Na osiedlu Montwiłła bojowo jednak nie było.
Osiedle jest oddalone od centrum, jest więc ciche, bez zgiełku ruchu ulicznego. Sąsiaduje z dużym parkiem, z czego mieszkańcy się cieszą. W większości to ludzie w starszym wieku, dla których spokój jest cenny.
Na osiedlu Montwiłła funkcjonuje też Młodzieżowy Ośrodek Socjoterapii nr 3 (dawniej Ośrodek Szkolno-Wychowawczy nr 2). Jego wychowankowie to młodzież kierowana z całej Polski, najczęściej na prośbę rodziców. Niedostosowana społecznie, często z rodzin niewydolnych wychowawczo. Czyli – jak mawiają – trudna młodzież. Przez mieszkańców Montwiłła postrzegana jest bardzo stereotypowo: a bo chuligani i bez przyszłości. Trudno się dziwić; trochę dała się we znaki mieszkańcom osiedla.
W roku 2007 pracownicy placówek resocjalizacyjnych, także ci z Młodzieżowego Ośrodka Socjoterapii, oraz wolontariusze postanowili powołać do życia Stowarzyszenie Profilaktyki i Resocjalizacji ad rem. Postawili sobie za cel pomoc młodym w odnalezieniu miejsca w społeczeństwie i życiu w zgodzie ze sobą oraz normami moralnymi. Chcieli aktywizować młodzież na różnych polach, zachęcać do podejmowania wyzwań. Zajęli się osobami, które zaczynały mieć problemy w szkole, których życie ułożyło się tak, że nie mieli dobrych wzorców lub mieli wzorce negatywne. Młodymi, o których nikt nie dbał, więc popadli w tarapaty życiowe, zawalili szkołę, wychowywali się na ulicy. Od niej przejmowali zasady funkcjonowania, spróbowali narkotyków, dokonali kradzieży.

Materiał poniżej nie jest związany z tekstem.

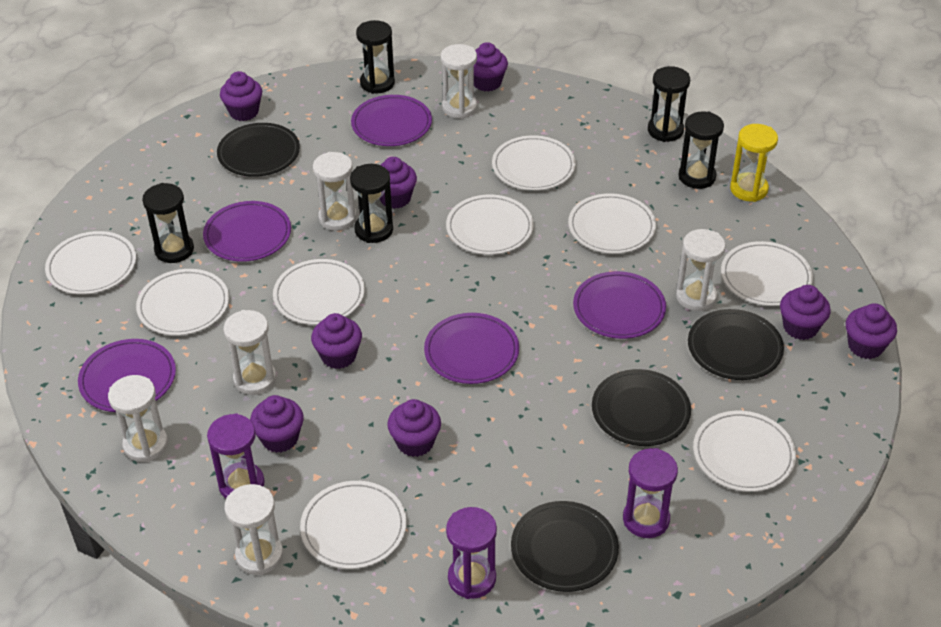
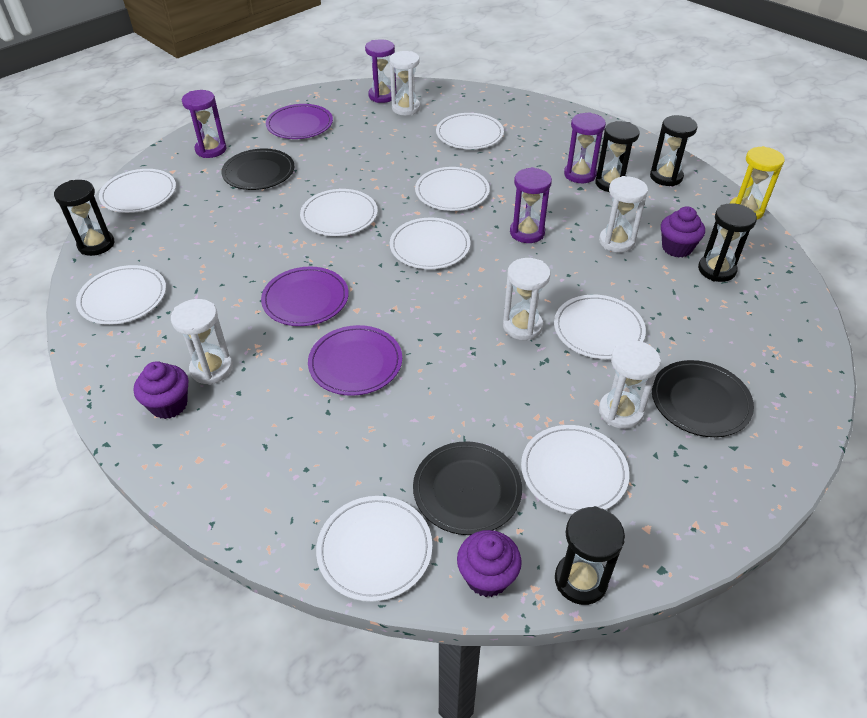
black plate: 4 -> 3
purple cupcake: 8 -> 3
purple hourglass: 3 -> 4
purple plate: 5 -> 3
white hourglass: 6 -> 5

– Chodziło o to, by wspólnie z nimi i dla nich zmienić ich sposób postrzegania świata i ich samych. Zmienić przez atrakcyjne, dające siłę i energię do życia działania – mówią w stowarzyszeniu – W centrum naszych działań znajduje się młodzież niedostosowana społecznie, ale także ich rodzina, wychowawcy, terapeuci i wolontariusze. Wszyscy ci, którzy uczestniczą w procesie wychowawczym. Chcemy im pokazać, że każdy człowiek zasługuje na drugą szansę.
Druga szansa
W roku 2008 nasiliły się konflikty pomiędzy Młodzieżowym Ośrodkiem Socjoterapii a mieszkańcami osiedla. Wychowankowie ośrodka postrzegani byli jako problem. Wszystkie małe i duże wybryki chuligańskie przypisywane były właśnie im. Napięcie pomiędzy placówką a sąsiadami narastało.

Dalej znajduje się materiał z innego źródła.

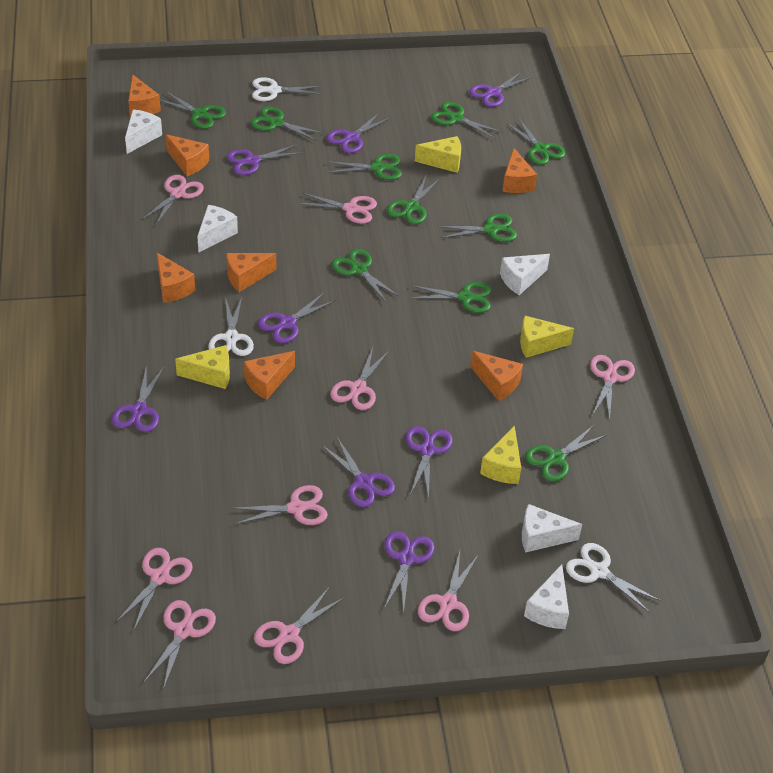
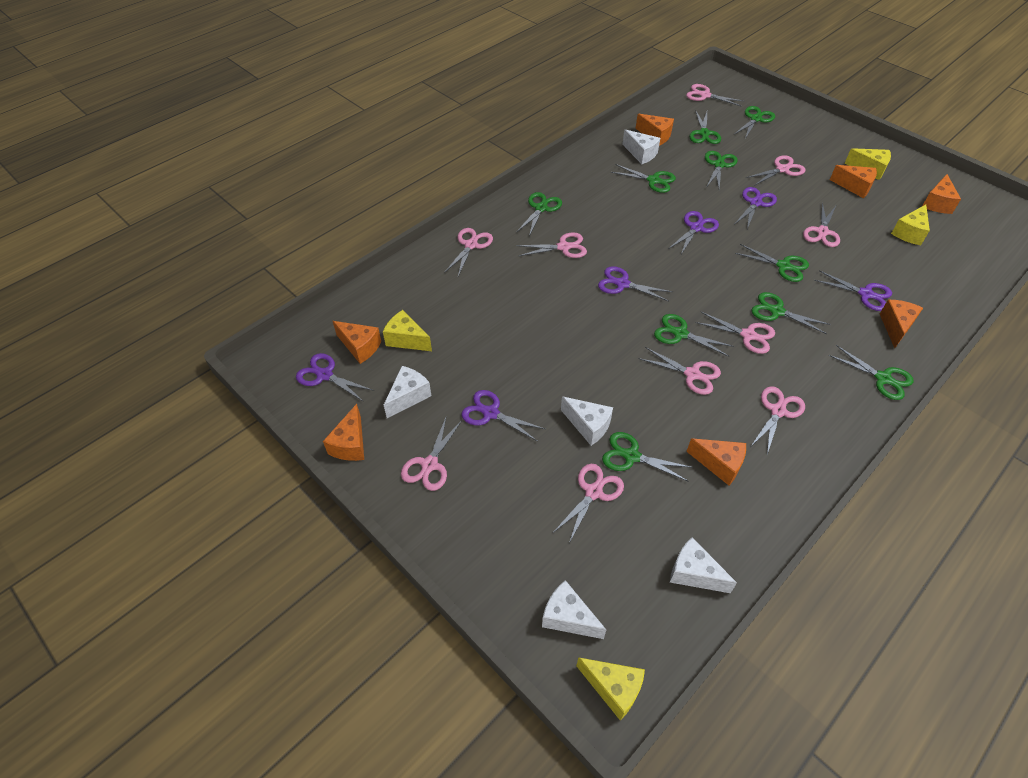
pink scissors: 9 -> 10
purple scissors: 8 -> 6
white scissors: 3 -> 0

– Wówczas wpadliśmy na pomysł podjęcia współpracy z mieszkańcami. Chodziło o takie wspólne działanie, które będzie interesujące zarówno dla naszej młodzieży, jak i dla mieszkańców – mówi Mela Dominiak, jedna z założycielek Stowarzyszenia ad rem.
I opowiada dalej: – Postanowiliśmy nakręcić film o marzeniach. Młodzież z ośrodka opowiadała o swoim dniu w ośrodku, wplatając w to informacje o swoim życiu, marzeniach, planach na przyszłość. Takich samych informacji udzielili nam na potrzeby filmu starsi mieszkańcy. Film stał się pretekstem do spotkania, wspólnego obejrzenia wyników pracy, a potem zorganizowania warsztatów.
Zaprosili do współpracy szkoły działające na terenie osiedla i jedno przedszkole. Poznawali się przez organizowanie wspólnych imprez. To młodzi są wtedy gospodarzami odpowiedzialnymi za wszystkich gości.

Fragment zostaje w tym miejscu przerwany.